Tuesday, September 13, 2005

Gotta Know When to Hold Em'


I don't know about the rest of you, but I've always been told in the past that the way to invest in the stock market is to buy a good stock and hold it. Stock brokers in particular will tell you this, and of course they're more than willing to help you execute that strategy.

And indeed, in 1966 the Dow Jones closed just short of 1000, while it now stands at around 10,700, a 10 fold increase. But does tell the whole story of a buy and hold strategy?

Look at this chart (via The Big Picture)


Yep, stock returns have grown dramatically since the early 20th century. However, there are long periods of time where the market is flat, down, and with distinct upswings. Bob Brinker, the financial consultant and radio show host, is a huge advocate of evaluating the market in terms of long cycles and "secular" cycles. Indeed, look at this chart from 1966-1982 (again via The Big Picture), if you had executed a buy and hold strategy, you wouldn't have made much. Yet inflation would have eaten you alive.


It would seem that the better strategy would be to buy in the secular bull (green) markets only, and sell into the secular bear (red) markets.

Duh.

So, how do you time it?

That's a very good question. And if I knew the answer, I wouldn't be writing a blog.

I'm no financial expert by any means. But as a schmo trying to make some money, I recommend finding a financial adviser who does not just advocate the knee jerk "buy and hold" strategy in the stock market. The Angry Bear (mentioned above) has been a good resource for watching the market. Bob Brinker offers a monthly newsletter ($185/yr.) advising on buy/sell strategies and on the use of no/low fee funds for a do-it-yourself approach to investing. I'm sure there are many other resources out there that do the same thing.

Something to consider if you're into investing and want to maximize your returns.

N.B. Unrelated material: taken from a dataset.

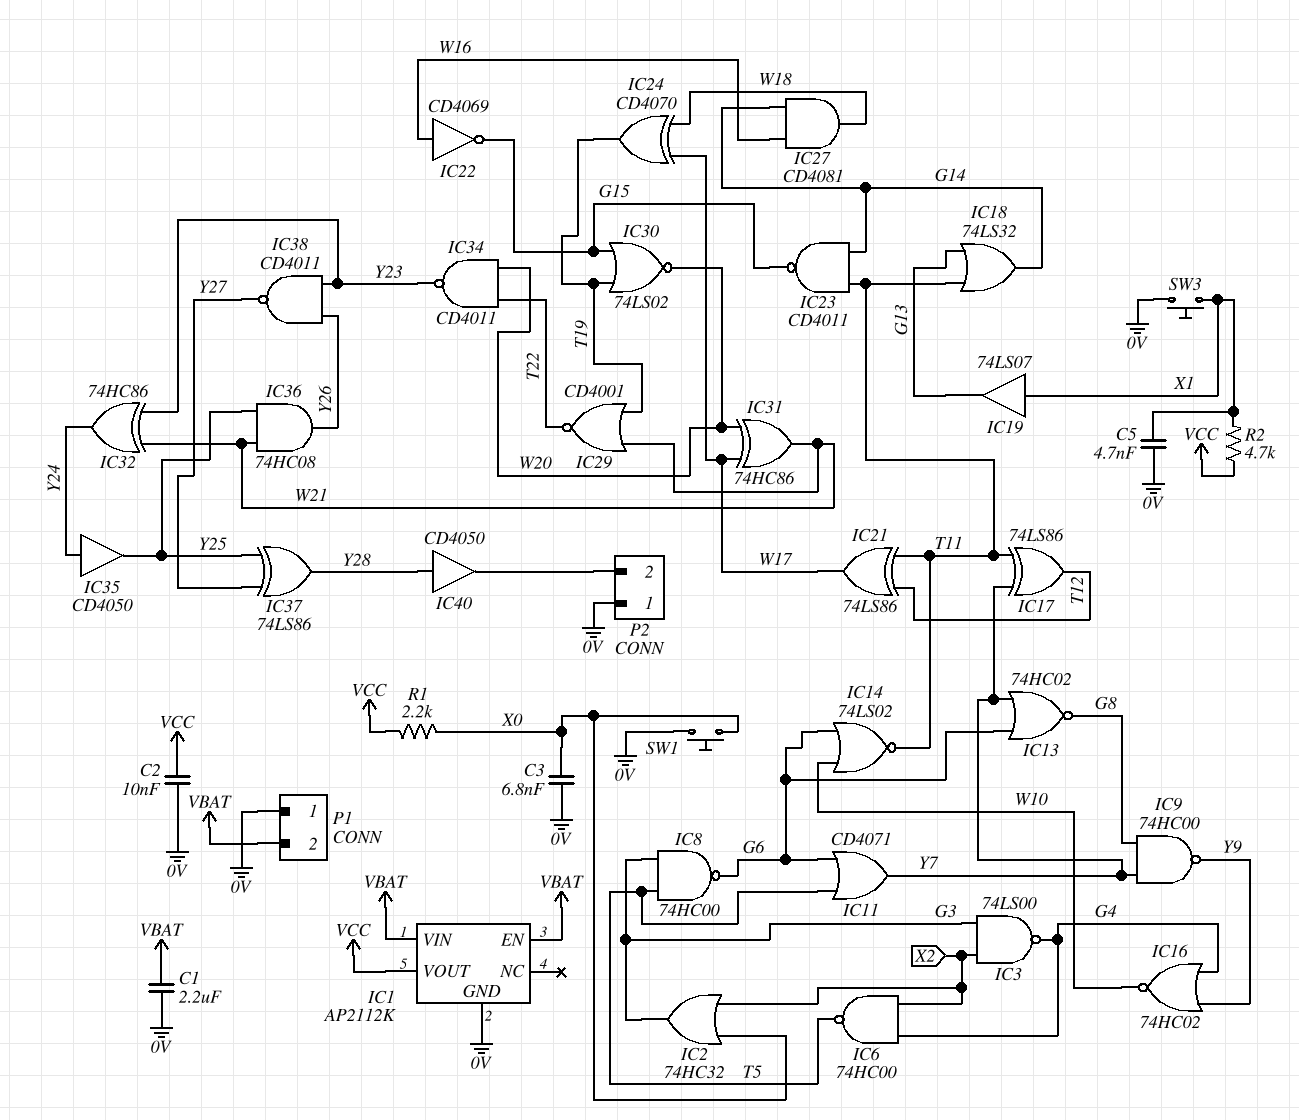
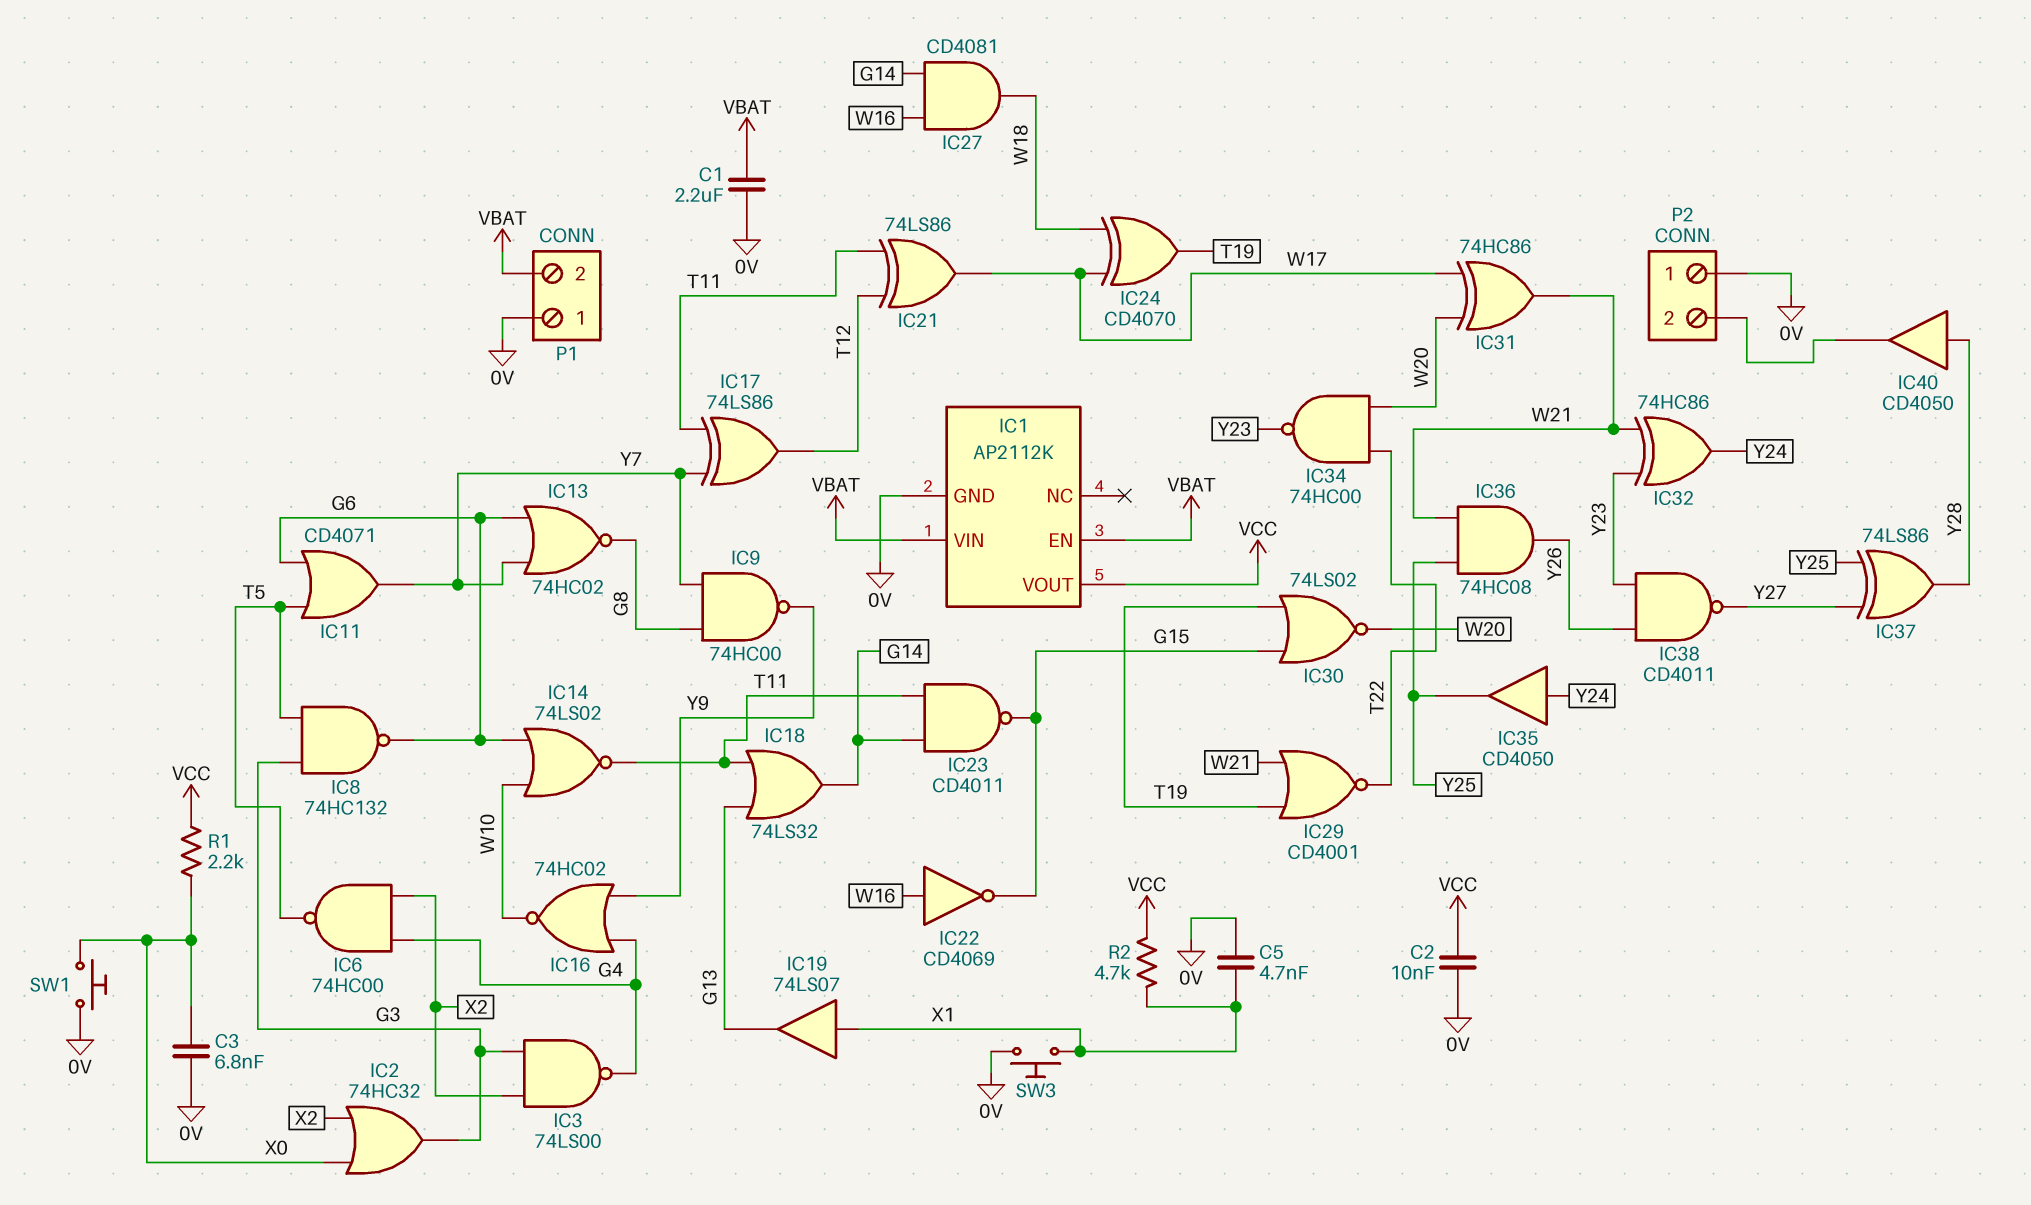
IC8: NAND 74HC00 (in G3, in T5, out G6) -> NAND 74HC132 (in G3, in T5, out G6)
IC34: NAND CD4011 (in T22, in W20, out Y23) -> NAND 74HC00 (in T22, in W20, out Y23)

Oh....and consider this when deciding when to get in/out:


If history repeats, next year should be a tough year.

3 Comments:

At 8:36 PM, Anonymous Anonymous said...

"the compelling Real DJIA, 1924-now" at
http://homepage.mac.com/ttsmyf
"the 3 Fed Chair warnings, Real DJIA" at
http://homepage.mac.com/ttsmyf/3warnsRD.html

 
At 12:52 PM, Blogger Karthik Gurusamy said...

I am a bob brinker fan and too believe in this one big secular trend containing multiple cyclical ones.

He says cyclical ones last 1 to 3 years; but when is this bull going to end which started in March 2003? I got out early and waiting to enter again.. I don't really believe bob can continuously time the market correctly (though he did the two great ones -- Jan 2000 and March 2003).

Anyway I am slowly beginning to believe in long term (I mean 10+ years) being in market.. because there seems no sure way of timing this shorter cycles.. but if you stay for 10 to 15 years...it is almost certain you ride a secular bull.

 
At 2:51 PM, Blogger greyhair said...

Time will tell.

I figure Bob knows a lot more about the market than I. I pay for the newsletter, so I might as well follow the advice. So far...so good.

I think a long term 10+ years will serve you well giving decent returns. That's history anyway. Bob thinks a timing model works better. And I'm just scared enough of the economy and administration policies to be a willing believer.